Implementation:Ollama Ollama Llama Grammar Types
| Knowledge Sources | |
|---|---|
| Domains | Grammar, Constrained Generation |
| Last Updated | 2025-02-15 00:00 GMT |
Overview
Header declaring the grammar engine types: grammar element types, grammar state structures, GBNF parser, the Ollama-specific vocabulary wrapper, and the internal grammar API.
Description
Defines the llama_gretype enum for grammar element types (end, alt, rule ref, char, char range, char any, token). Declares ollama_vocab struct with token-to-piece mapping and EOG token tracking for Ollama's custom grammar support. Defines llama_grammar_element for individual grammar rules, llama_partial_utf8 for partial UTF-8 state, llama_grammar_candidate for token candidates during filtering, and llama_grammar_parser for parsing GBNF text into rule structures.
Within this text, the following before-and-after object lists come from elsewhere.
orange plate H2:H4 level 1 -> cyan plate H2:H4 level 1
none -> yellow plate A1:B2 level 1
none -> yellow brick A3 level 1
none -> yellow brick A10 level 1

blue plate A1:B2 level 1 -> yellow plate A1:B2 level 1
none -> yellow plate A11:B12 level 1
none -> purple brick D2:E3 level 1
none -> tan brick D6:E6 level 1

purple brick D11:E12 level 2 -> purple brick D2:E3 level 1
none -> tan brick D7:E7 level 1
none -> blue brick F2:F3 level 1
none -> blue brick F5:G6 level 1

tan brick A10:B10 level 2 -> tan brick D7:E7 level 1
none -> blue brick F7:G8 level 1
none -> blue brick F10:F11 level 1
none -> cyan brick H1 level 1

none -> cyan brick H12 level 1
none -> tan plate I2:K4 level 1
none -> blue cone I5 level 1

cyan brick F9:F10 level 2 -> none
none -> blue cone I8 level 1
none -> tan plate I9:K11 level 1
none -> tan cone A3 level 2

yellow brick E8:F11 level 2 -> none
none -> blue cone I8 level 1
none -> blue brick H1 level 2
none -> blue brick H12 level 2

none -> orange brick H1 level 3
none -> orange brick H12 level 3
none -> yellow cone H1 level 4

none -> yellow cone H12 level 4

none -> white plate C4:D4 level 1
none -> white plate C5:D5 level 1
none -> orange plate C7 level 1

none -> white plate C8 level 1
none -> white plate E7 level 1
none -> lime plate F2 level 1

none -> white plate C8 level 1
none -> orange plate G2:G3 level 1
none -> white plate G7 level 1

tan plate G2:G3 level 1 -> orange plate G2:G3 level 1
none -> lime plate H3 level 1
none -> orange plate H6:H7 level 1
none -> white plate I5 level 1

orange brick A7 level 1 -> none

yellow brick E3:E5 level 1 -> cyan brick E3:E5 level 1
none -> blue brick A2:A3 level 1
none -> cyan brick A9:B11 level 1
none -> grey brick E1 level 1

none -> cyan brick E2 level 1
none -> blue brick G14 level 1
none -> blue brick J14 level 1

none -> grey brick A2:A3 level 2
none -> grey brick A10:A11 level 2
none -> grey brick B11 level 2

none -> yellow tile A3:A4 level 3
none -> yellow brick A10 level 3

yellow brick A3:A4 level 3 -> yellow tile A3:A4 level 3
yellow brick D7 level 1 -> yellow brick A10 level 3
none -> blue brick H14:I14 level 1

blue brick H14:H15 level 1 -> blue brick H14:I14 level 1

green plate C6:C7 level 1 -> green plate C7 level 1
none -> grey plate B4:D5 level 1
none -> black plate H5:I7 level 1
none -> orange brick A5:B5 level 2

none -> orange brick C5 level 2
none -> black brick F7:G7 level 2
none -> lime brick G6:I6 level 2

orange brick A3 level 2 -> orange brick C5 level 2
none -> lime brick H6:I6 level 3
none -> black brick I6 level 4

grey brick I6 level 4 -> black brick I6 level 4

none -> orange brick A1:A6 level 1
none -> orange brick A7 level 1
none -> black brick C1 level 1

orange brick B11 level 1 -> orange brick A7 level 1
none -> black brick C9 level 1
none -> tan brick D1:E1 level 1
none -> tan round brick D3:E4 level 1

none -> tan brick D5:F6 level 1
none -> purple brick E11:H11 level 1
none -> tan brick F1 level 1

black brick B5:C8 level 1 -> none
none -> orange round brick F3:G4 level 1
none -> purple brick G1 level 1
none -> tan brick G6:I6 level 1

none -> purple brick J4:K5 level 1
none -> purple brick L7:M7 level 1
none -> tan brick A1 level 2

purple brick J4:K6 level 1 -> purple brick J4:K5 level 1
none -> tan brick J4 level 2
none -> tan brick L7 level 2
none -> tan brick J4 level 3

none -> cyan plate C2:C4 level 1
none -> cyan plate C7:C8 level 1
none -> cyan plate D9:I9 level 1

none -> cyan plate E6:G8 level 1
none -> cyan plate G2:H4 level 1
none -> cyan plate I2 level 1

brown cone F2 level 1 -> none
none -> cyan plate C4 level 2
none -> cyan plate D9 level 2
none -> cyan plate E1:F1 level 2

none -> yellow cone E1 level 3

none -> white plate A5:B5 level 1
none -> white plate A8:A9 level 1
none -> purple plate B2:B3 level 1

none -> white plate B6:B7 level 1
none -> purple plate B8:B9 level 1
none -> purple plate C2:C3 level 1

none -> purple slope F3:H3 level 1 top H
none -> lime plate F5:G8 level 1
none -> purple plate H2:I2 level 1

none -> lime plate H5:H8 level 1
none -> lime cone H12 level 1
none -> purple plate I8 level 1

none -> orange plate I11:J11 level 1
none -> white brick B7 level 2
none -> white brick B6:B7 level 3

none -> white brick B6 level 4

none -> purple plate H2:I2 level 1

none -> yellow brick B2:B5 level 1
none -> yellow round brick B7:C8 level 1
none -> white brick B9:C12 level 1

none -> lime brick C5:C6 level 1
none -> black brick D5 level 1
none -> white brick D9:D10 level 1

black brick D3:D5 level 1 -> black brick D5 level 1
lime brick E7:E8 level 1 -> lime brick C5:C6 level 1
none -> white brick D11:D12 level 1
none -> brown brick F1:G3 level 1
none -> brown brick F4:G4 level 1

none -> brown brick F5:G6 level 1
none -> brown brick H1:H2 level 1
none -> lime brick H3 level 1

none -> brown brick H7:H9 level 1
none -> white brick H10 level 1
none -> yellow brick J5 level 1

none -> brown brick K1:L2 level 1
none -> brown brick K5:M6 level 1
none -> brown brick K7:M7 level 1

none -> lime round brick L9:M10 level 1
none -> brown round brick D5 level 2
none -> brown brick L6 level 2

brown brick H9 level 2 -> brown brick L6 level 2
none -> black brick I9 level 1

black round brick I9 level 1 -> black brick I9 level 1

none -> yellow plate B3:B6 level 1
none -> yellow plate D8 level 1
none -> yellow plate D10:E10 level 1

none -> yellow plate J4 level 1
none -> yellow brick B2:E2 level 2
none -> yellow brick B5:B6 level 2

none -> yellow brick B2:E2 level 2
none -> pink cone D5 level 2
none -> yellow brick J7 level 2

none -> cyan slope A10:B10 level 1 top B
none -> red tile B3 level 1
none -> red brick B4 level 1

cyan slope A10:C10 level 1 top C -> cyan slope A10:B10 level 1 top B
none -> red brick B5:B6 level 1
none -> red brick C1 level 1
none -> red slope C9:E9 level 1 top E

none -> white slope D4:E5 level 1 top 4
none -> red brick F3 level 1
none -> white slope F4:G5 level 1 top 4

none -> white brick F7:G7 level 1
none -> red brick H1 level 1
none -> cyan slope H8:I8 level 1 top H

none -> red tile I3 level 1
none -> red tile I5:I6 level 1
The llama_grammar struct holds grammar stacks, rules, vocabulary reference, lazy evaluation state, and trigger patterns for conditional grammar activation.
Usage
Include this header when implementing grammar-constrained decoding or working with the grammar engine internals. The ollama_vocab type is an Ollama-specific addition for grammar operations without a full model context.
Code Reference
Source Location
- Repository: Ollama
- File: llama/llama.cpp/src/llama-grammar.h
- Lines: 1-206
Signature
struct ollama_vocab {
std::map<uint32_t, std::string> token_to_piece_map;
std::set<uint32_t> special_eog_ids;
const std::string & token_to_piece(const uint32_t token) const;
bool is_eog(const uint32_t token) const;
};
enum llama_gretype {
LLAMA_GRETYPE_END, LLAMA_GRETYPE_ALT, LLAMA_GRETYPE_RULE_REF,
LLAMA_GRETYPE_CHAR, LLAMA_GRETYPE_CHAR_NOT, LLAMA_GRETYPE_CHAR_RNG_UPPER,
LLAMA_GRETYPE_CHAR_ALT, LLAMA_GRETYPE_CHAR_ANY,
LLAMA_GRETYPE_TOKEN, LLAMA_GRETYPE_TOKEN_NOT,
};
typedef struct llama_grammar_element {
enum llama_gretype type;
uint32_t value;
} llama_grammar_element;
struct llama_grammar_parser {
const llama_vocab * vocab;
std::map<std::string, uint32_t> symbol_ids;
llama_grammar_rules rules;
bool parse(const char * src);
};
struct llama_grammar {
const llama_vocab * vocab;
const ollama_vocab * o_vocab;
const llama_grammar_rules rules;
llama_grammar_stacks stacks;
llama_partial_utf8 partial_utf8;
bool lazy = false;
bool awaiting_trigger = false;
std::string trigger_buffer;
std::vector<llama_token> trigger_tokens;
std::vector<llama_grammar_trigger_pattern> trigger_patterns;
};
Import
#include "llama-grammar.h"
I/O Contract
Inputs
| Name | Type | Required | Description |
|---|---|---|---|
| src | const char * | Yes | GBNF grammar source text to parse |
| vocab | const llama_vocab * | No | Vocabulary for token-level grammar operations |
| o_vocab | const ollama_vocab * | No | Ollama vocabulary wrapper for custom grammar support |
Outputs
| Name | Type | Description |
|---|---|---|
| rules | llama_grammar_rules | Parsed grammar rules |
| stacks | llama_grammar_stacks | Grammar state stacks for tracking position |
| success | bool | Whether parsing succeeded |
Usage Examples
#include "llama-grammar.h"
// Parse a grammar
llama_grammar_parser parser(vocab);
bool ok = parser.parse("root ::= \"hello\" | \"world\"");
// Access parsed rules
const auto & rules = parser.rules;
// Ollama vocab for grammar without full model
ollama_vocab o_vocab;
o_vocab.add_token_pieces(token_ids, n_tokens, pieces);
o_vocab.set_eog_tokens(eog_ids, n_eog);
// Check grammar element types
llama_grammar_element elem;
if (elem.type == LLAMA_GRETYPE_CHAR) {
// Character match element
}